Everyone is going to suspect them – they know it. And strangely they don’t care. There’s no sense in covering your tracks when you’re going to get found out anyway...
She was sitting alone in her shelter rocking back and forth, Aaron bundled up in her arms. When Jack sat down beside her she barely even acknowledged his presence but he felt her stiffen slightly beside him.
‘Why’d you kill them?’ he asked bluntly.
‘Because they deserved to die,’ Claire said, quiet but firm. Jack was surprised at the swiftness of her answer but he decided to give her the benefit of the doubt and keep quiet in case she had anything else to say for herself.
As he observed her rocking back and forth, Jack was reminded forcibly of Charlie after he had shot and killed Ethan. Claire was giving off the same vibe, the same chilling numbness that Jack knew all too well. Later on perhaps, she would regret what she had done, later Jack would have to deal with the emotional repercussions, but right now, Claire was totally and blissfully blank. She’d had her revenge on the men who had remotely torn her life apart, the two men who had killed the one person she truly cared about on this island.
And the scariest thing was that Jack knew that she was glad for having done it.
‘I wouldn’t have thought that you…’
‘You wouldn’t have thought that I what?’ Claire snapped, turning on him with her teeth bared. ‘That I’d kill two people for a man that I’ve barely known three months? That I’d beat someone around the head with a lump of wood until they were dead?’ Jack winced and Claire scoffed at him. ‘You didn’t think that Charlie would have shot a man to save me either though, did you Jack?
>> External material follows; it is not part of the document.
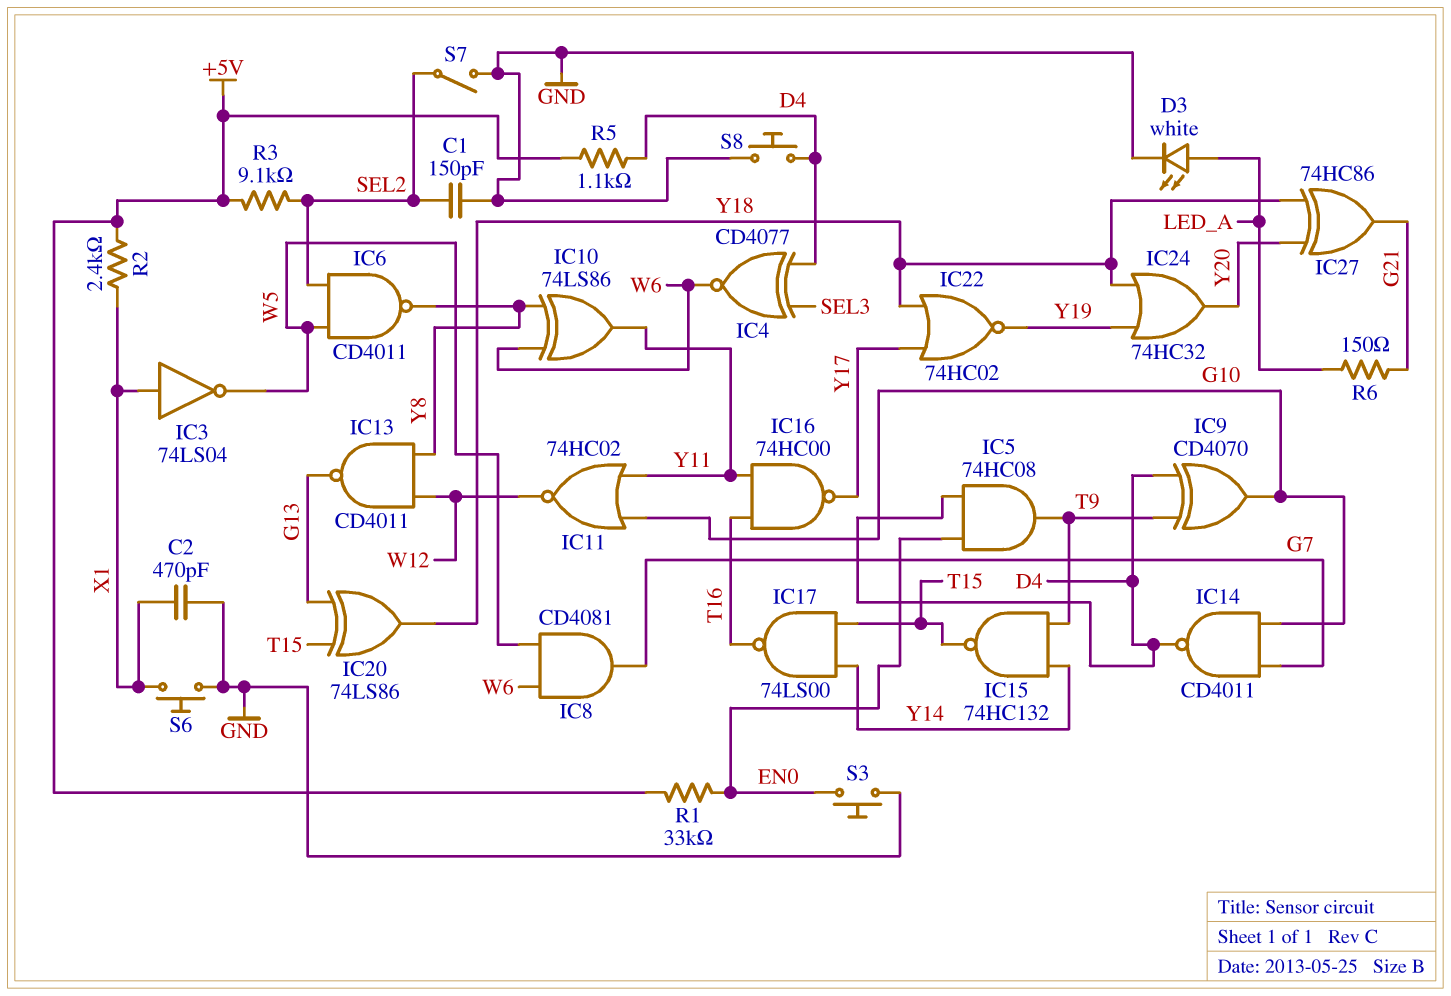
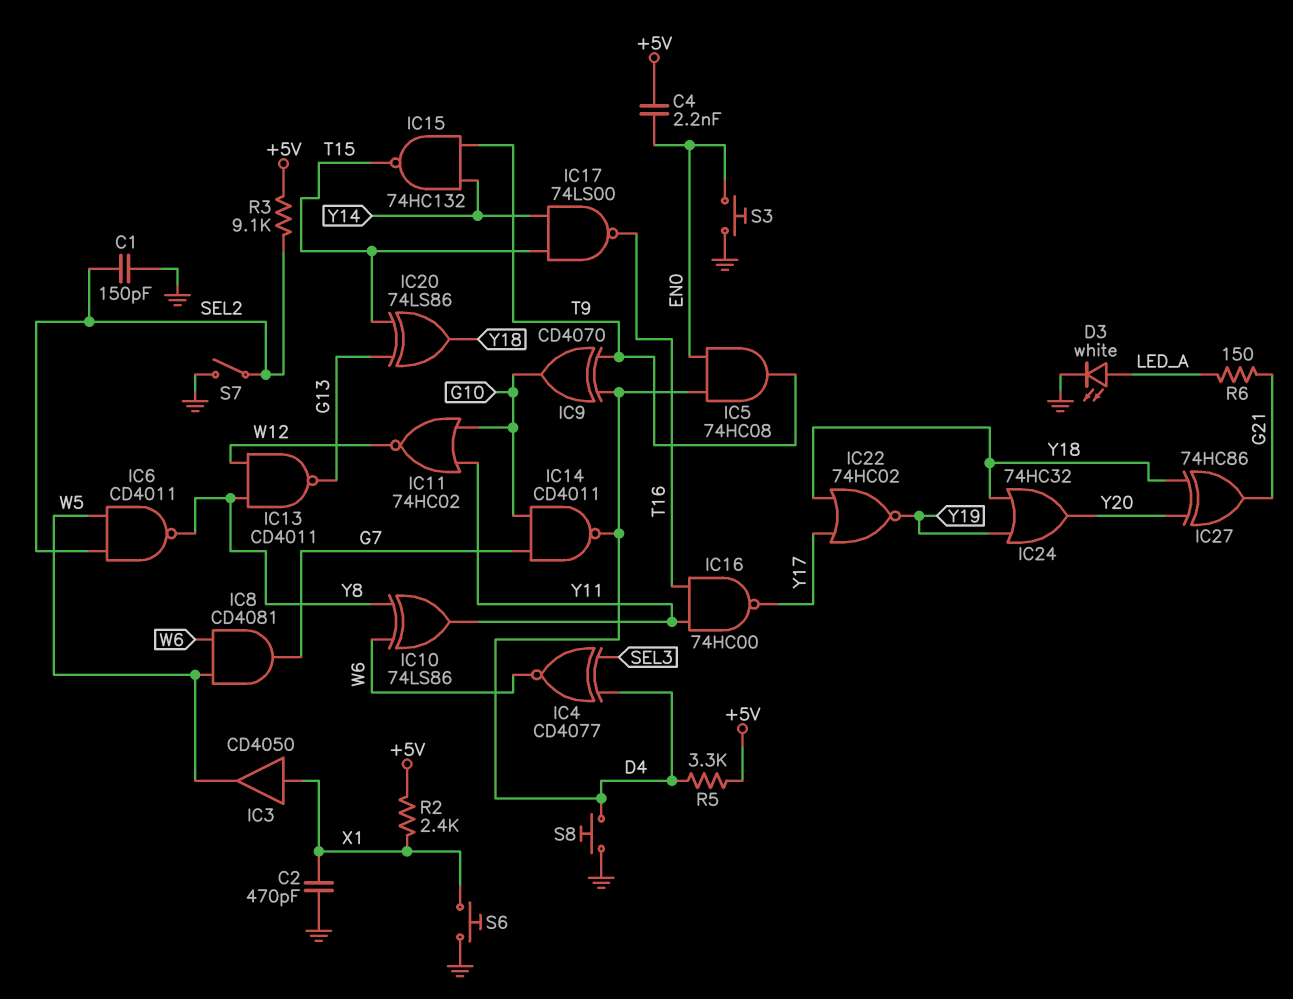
C4: none -> 2.2nF (+5V, EN0)
IC3: NOT 74LS04 (in X1, out W5) -> buffer CD4050 (in X1, out W5)
R1: 33k (+5V, EN0) -> none
R5: 1.1k (+5V, D4) -> 3.3k (+5V, D4)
You never would have thought that he would sacrifice himself so we could all get rescued – did you?’
Claire stood, her face alive with an inner anger that seemed to radiate outwards. ‘Maybe you’d better stop underestimating people Jack. They’re capable of a lot more than you think.’
And with that, she set off down the beach. As he watched her storm away from him, her shoulders began to shake. From suppressed rage or sobs – Jack couldn’t tell.
Maybe it was both.
And revenge never tasted so bittersweet.